In 2010, Steven Moffat’s reign of terror in the BBC began in earnest. RTD’s run of Doctor Who had ended on the 1st of January, introducing Matt Smith as the eleventh incarnation of the Doctor, who would have his first episode on the 4th of April. Sherlock’s first episode aired on the 25th of July, starring Benedict Cumberbatch and that other bastard. Both shows started on shaky grounds due to his poor writing and then got markedly worse as they went on. As you can tell from my introduction, this essay is going to be opinion-based, so I shan’t take it personally if you disagree with me.

In general, a lot of what Moffat wanted to do with both shows were theoretically okay but quickly hamstrung by his own self-obsession and tendency to jack himself off all over his own scripts. Nothing and nobody reads Moffat as accurately and lethally as Hbomberguy’s Sherlock Is Garbage, And Here’s Why, which is a masterpiece of video essay.

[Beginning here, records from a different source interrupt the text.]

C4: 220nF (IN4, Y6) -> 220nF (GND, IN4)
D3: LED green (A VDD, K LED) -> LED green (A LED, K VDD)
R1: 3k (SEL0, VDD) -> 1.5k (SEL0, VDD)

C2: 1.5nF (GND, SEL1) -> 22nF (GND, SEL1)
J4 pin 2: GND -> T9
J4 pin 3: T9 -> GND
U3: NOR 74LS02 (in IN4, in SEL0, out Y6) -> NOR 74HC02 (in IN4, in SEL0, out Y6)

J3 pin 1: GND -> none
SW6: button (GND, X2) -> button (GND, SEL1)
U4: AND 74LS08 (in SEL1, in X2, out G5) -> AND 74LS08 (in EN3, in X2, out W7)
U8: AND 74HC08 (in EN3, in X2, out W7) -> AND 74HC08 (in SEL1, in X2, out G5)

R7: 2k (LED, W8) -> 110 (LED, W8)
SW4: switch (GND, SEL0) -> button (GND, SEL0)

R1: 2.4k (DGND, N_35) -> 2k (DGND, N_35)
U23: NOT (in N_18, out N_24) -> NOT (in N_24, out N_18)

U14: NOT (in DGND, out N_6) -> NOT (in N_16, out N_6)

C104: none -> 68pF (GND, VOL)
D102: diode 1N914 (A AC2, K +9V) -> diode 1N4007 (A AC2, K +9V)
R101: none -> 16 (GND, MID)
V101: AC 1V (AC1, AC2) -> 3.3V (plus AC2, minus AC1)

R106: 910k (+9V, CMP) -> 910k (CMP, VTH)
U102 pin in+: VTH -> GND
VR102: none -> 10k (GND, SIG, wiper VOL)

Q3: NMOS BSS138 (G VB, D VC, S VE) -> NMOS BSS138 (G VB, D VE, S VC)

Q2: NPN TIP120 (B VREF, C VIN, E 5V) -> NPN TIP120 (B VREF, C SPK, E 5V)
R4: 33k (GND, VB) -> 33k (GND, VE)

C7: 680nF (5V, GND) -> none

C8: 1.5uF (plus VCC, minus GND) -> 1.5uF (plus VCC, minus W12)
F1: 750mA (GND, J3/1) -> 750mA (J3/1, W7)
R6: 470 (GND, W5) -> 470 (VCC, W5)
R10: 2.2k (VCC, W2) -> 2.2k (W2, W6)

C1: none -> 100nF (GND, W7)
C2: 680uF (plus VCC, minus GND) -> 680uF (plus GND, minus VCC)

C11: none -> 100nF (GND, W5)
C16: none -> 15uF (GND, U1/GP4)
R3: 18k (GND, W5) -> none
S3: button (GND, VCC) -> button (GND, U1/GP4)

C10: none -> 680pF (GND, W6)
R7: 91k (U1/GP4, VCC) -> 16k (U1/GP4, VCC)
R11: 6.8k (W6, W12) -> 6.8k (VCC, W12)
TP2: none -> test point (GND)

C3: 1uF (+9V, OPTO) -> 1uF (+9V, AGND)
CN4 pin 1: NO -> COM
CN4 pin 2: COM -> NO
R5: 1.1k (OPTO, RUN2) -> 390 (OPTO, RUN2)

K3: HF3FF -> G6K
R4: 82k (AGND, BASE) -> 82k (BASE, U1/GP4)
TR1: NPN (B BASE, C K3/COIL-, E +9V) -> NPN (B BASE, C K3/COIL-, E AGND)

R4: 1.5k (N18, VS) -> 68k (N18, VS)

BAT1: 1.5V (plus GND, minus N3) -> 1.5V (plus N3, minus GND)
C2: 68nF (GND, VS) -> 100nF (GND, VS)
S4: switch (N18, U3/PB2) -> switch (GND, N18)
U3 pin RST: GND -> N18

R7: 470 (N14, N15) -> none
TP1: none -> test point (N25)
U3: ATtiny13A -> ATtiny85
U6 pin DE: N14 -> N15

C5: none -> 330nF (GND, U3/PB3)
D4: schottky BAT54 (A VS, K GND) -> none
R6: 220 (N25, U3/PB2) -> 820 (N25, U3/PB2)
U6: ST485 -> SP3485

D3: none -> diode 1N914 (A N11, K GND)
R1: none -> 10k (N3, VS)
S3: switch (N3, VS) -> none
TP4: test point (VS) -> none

At two hours long, it’s a little bit longer than an episode of Sherlock, but infinitely more rewarding. I’ve got my own hot takes to deliver, hence why I’m making my own essay instead of just sending you there.

Image result for boomerang sherlock
The video in which Hbomberguy yells about a boomerang for like five minutes.

I sound like I’ve come here purely to spew vitriol, and I have come here to do that, but in all honesty my anger comes from a sense of betrayal or disappointment. Doctor Who was my life from when it started in 2005 to when I stopped caring around 2013 or so, at age fifteen, and even after that my brother and I would watch the classic series. I’ve watched multiple serials from all the doctors and even went through a phase of being obsessed with the 1996 direct-to-television film featuring Paul McGann. Similarly, in 2012 I went through a phase of being obsessed with the Sherlock Holmes stories and books and read literally every one of them, determined to become a detective when I grew up. I don’t dislike Moffat’s attempt at either of these beloved staples of British media because I’m a bitter and vindictive person (which I am). It’s because I tried so hard to love them and at every turn Moffat made me hate trying.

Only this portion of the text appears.